All submarines used to have and possibly still do have a periscope sextant which had many of the features required of the smart sextant. It was intended to be used dived when the operator could not compensate for boat movement ad required the operator to keep the object being measured between 2 lines using a thumb switch for some 2 minutes, by measuring one sixtieth of the angle every 2 seconds and adding them it gave an averaged measurement of the altitude. This was all clockwork stuff so could be easily made electronic these days, digital sight computation has been with us for years, so if there was a real market it could all be done, but as suggested GPS/GLONASS has ensured the market is in fact minute
 
All submarines used to have and possibly still do have a periscope sextant which had many of the features required of the smart sextant.
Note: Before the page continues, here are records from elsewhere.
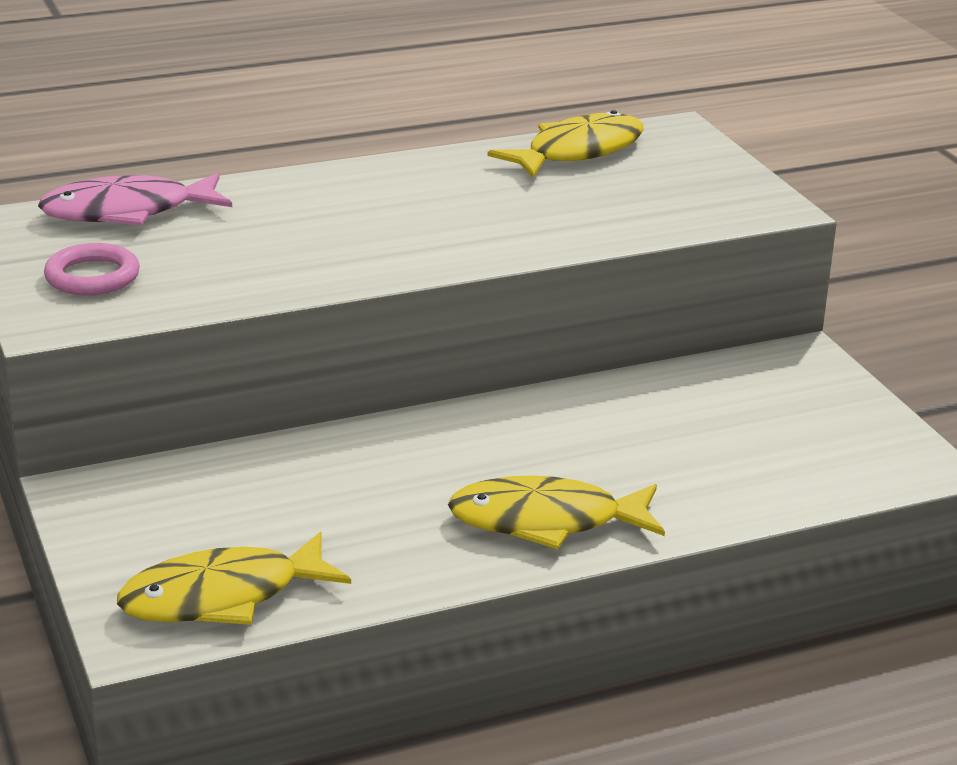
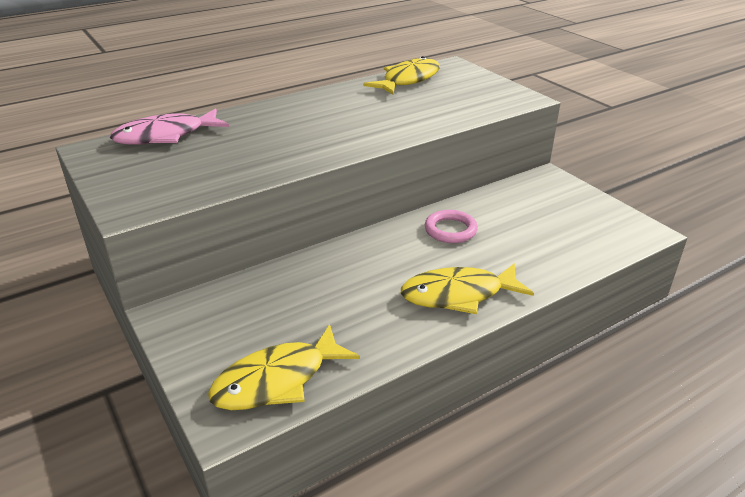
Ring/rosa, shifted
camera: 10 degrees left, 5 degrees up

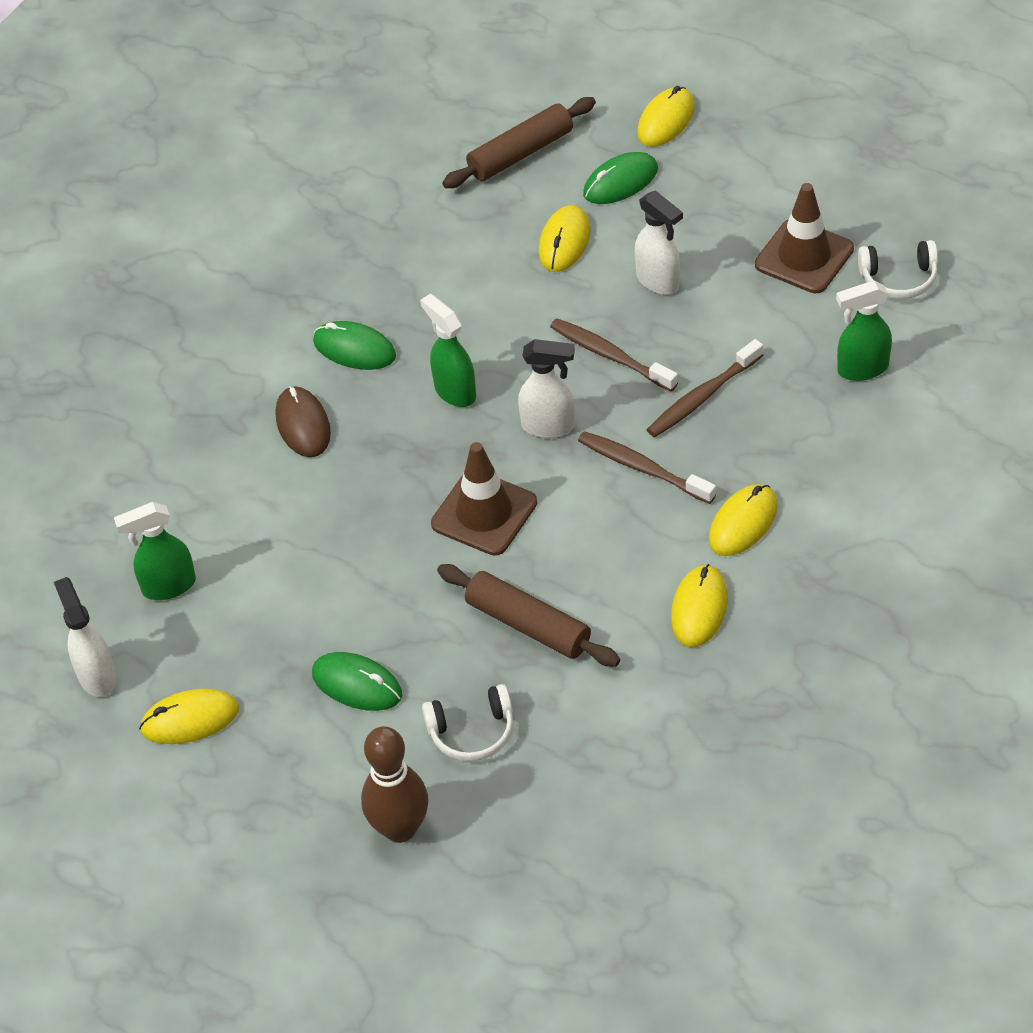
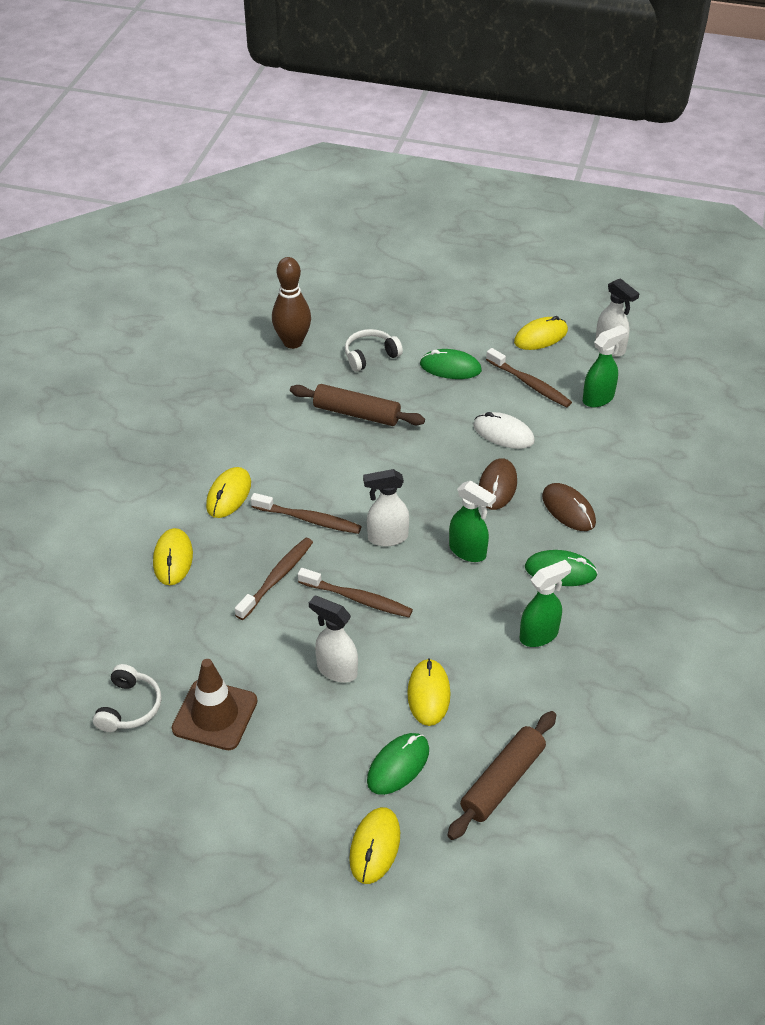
Leitkegel/braun (no. 1 from left) -> none
none -> Computermaus/weiß
none -> Computermaus/braun (no. 1 from left)
none -> Zahnbürste/braun (no. 4 from left)
Bowlingkegel/braun, shifted
Computermaus/gelb (no. 4 from left in the first image) -> Computermaus/gelb (no. 1 from left), shifted
Sprühflasche/grün (no. 3 from left in the first image) -> Sprühflasche/grün (no. 2 from left), shifted
Kopfhörer/weiß (no. 2 from left in the first image) -> Kopfhörer/weiß (no. 1 from left), 120 degrees clockwise
camera: 160 degrees right, 5 degrees down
It was intended to be used dived when the operator could not compensate for boat movement ad required the operator to keep the object being measured between 2 lines using a thumb switch for some 2 minutes, by measuring one sixtieth of the angle every 2 seconds and adding them it gave an averaged measurement of the altitude. This was all clockwork stuff so could be easily made electronic these days, digital sight computation has been with us for years....

That's not far removed from the astro-navigation system installed/used in 70s V-Force Vulcans, etc. using 'periscopic sextants' to find the Soviet Union. Every - and I mean every - navigator in the Force could take an aircraft down a 2-mile wide corridor in the sky after 1500nm of high-level transit. The best of them, with a lot of tweaking, could be relied on to demonstrate 'an order of magnitude better' and arrive well within 10 seconds of pre-planned time.

The 'septics' couldn't believe what our guys could accomplish, by dint of practice, practice, practice..... but we regularly carried off NATO Bombing Competitions that the best of the USAF couldn't - despite $millions being thrown annually at the event.

No, I have no idea how good the Russkies would have been. They weren't invited.... :rolleyes:
 
That's not far removed from the astro-navigation system installed/used in 70s V-Force Vulcans, etc. using 'periscopic sextants' to find the Soviet Union. Every - and I mean every - navigator in the Force could take an aircraft down a 2-mile wide corridor in the sky after 1500nm of high-level transit. The best of them, with a lot of tweaking, could be relied on to demonstrate 'an order of magnitude better' and arrive well within 10 seconds of pre-planned time.

The 'septics' couldn't believe what our guys could accomplish, by dint of practice, practice, practice..... but we regularly carried off NATO Bombing Competitions that the best of the USAF couldn't - despite $millions being thrown annually at the event.

No, I have no idea how good the Russkies would have been. They weren't invited.... :rolleyes:

Just goesto show the Crabs were good at copying, boats were using them in the Barents sea long before the 70s
 
A sextant with a night capability i.e. with an image intensifier/low light is a great advance. Take star sights at any time in the night rather than at twilight. Not difficult to provide. The other technical improvement would be a stabilised horizon, again very achievable technically and probably at reasonable cost.